Returning to the land of working TVs on Sunday morning, I was promptly awoken by my dog at 9 a.m., giving me roughly fours of sleep after driving straight through from Boston to Indianapolis in 13 hours.
And as I rubbed the sleep out of my eyes, I vowed that I should have just stopped in Buffalo for the night. If I had, Toronto was a short drive away on Sunday morning. All I needed was my passport, which was conveniently back in Indianapolis. In any case, I thankfully had the TV and sports to watch once again on Sunday.
After touring the Maritime Provinces as a kid, and taking a reckless trip or two to Montreal in college, I thoroughly enjoy Canada. The people are friendly, the beer is cheap and the summertime weather is phenomenal. All that kept me from the Honda Indy Toronto was the passport.
In any case, Toronto once again proved to be the rough-and-tumble street circuit on the IZOD IndyCar schedule. With six caution flags, all due to contact, the race left drivers' nerves frayed and TV viewers on edge, and not just because ABC continued their mind-boggling efforts to miss as many restarts as possible.
While attendance figures are tough to come by, the race seems to be on track for a 25th season in 2011, as the Canadian government is poised to give race promoters Kevin Savoree and Kim Green a $750,000 grant if they can match the funds. What this does for Edmonton's future, though, is unknown.
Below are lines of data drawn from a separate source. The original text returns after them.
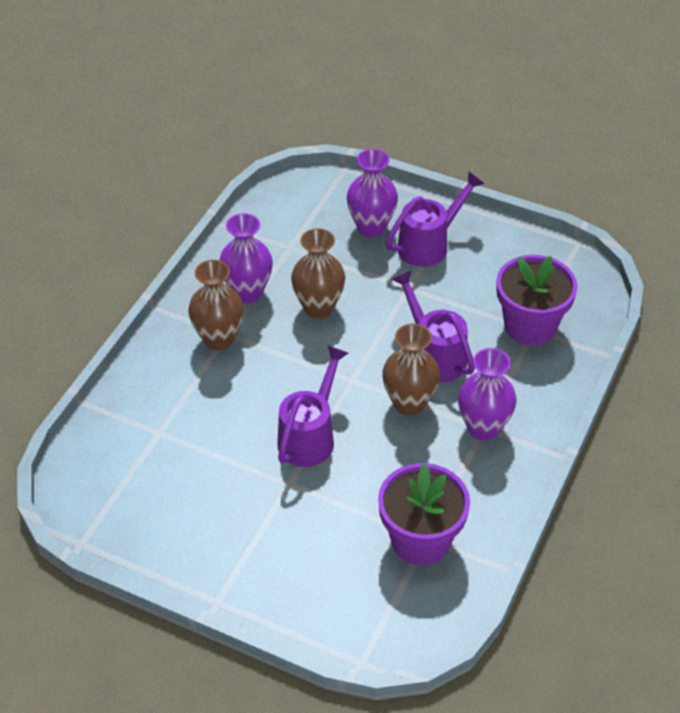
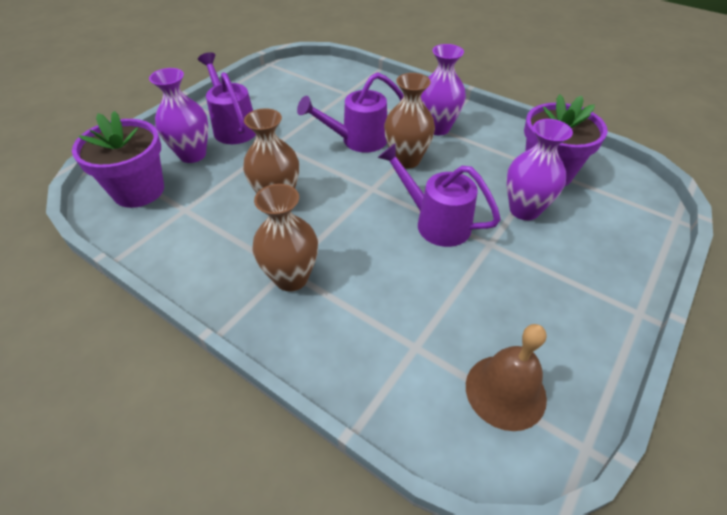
camera: 80 degrees left, 0 degrees up
(122, 493) = (505, 391): none -> brown bell
(248, 292) = (233, 247): purple vase -> purple vase (524, 210)
(530, 326) = (342, 94): purple flower pot -> purple flower pot (138, 190)

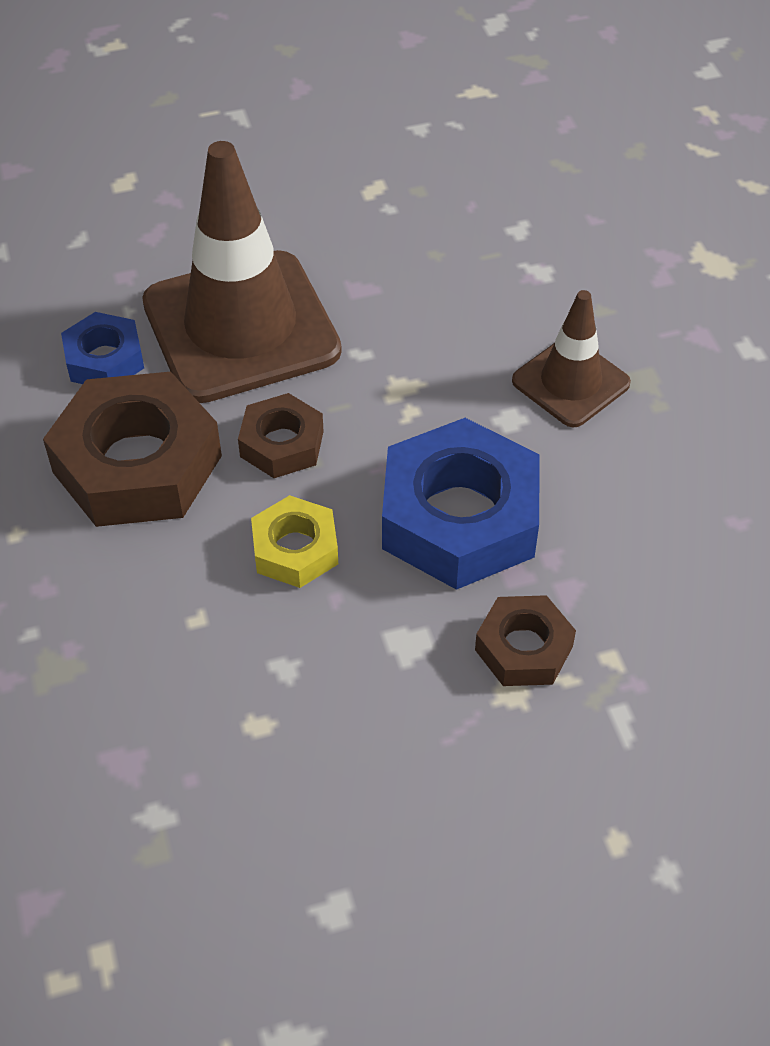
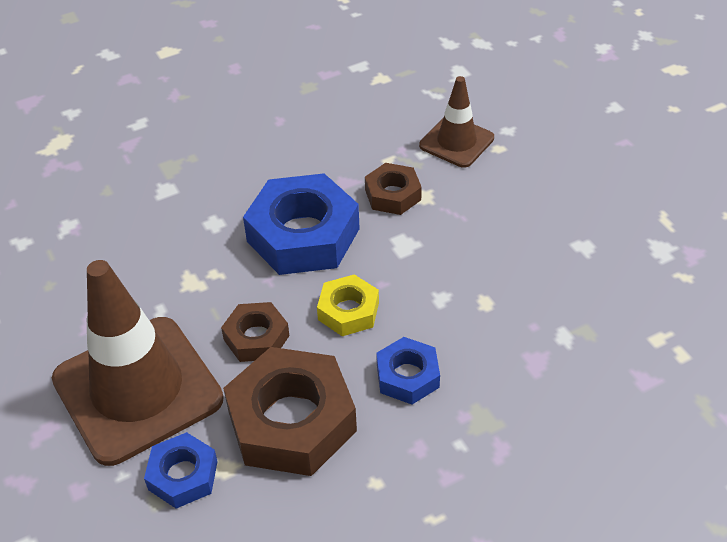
camera: 100 degrees left, 5 degrees down
(158, 597) = (407, 376): none -> blue nut
(570, 382) = (177, 198): brown traffic cone -> brown traffic cone (456, 142)

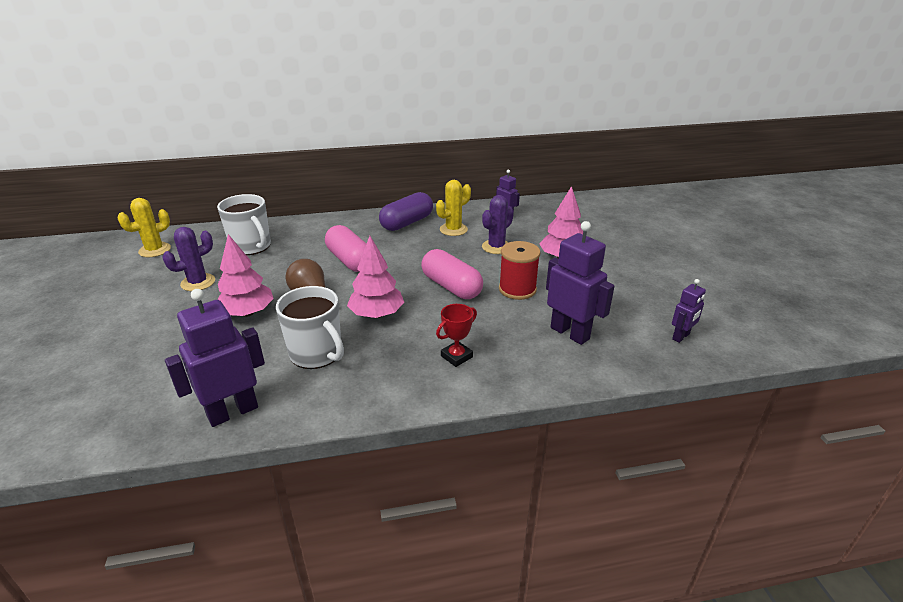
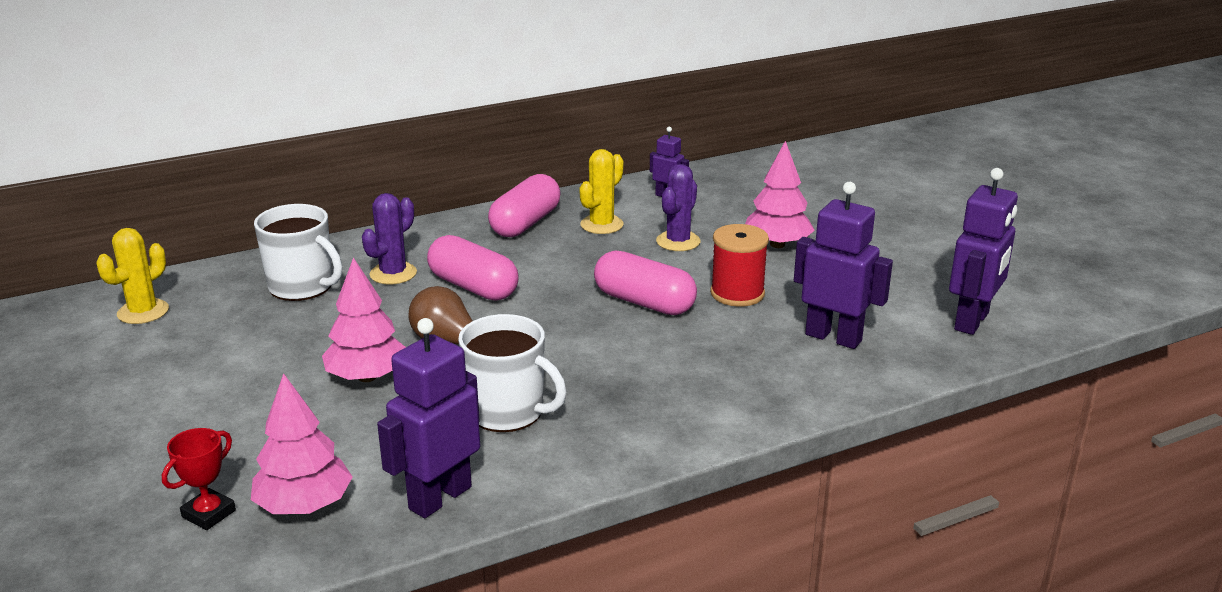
camera: 15 degrees left, 5 degrees down
(198, 282) = (256, 348): purple cactus -> purple cactus (393, 274)
(377, 314) = (560, 352): pink tree -> pink tree (304, 506)
(407, 223) = (525, 223): purple capsule -> pink capsule
(456, 356) = (701, 387): red trophy -> red trophy (209, 514)
(681, 336) = (972, 321): purple robot -> purple robot, size x1.84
With an exciting circuit, a population base of 3 million and strong promotion, Toronto should be a staple of the IndyCar series for years to come. Additionally, the excellent journalists over at Planet-IRL.com reported that IZOD is committed to building a base in Toronto, just as they have attempted to do this year with IndyCar stops in New York, Boston and Los Angeles, to name a few.
Maybe most importantly, based on highly-respected Toronto Star reporter Norris McDonald's statement that "there was a 'big event' feel to the race, again. That’s what’s important to me," it sounds as if Green-Savoree Promotions appear to be on the right track with their five-year plan, regardless of how thestar.com may portray the attendance (or lack thereof) at the race.
Toronto has a chance to be, and should be in all actuality, a racing spectacle nearing that of Long Beach, with better racing. Given further support from all parties, it looks well on its way.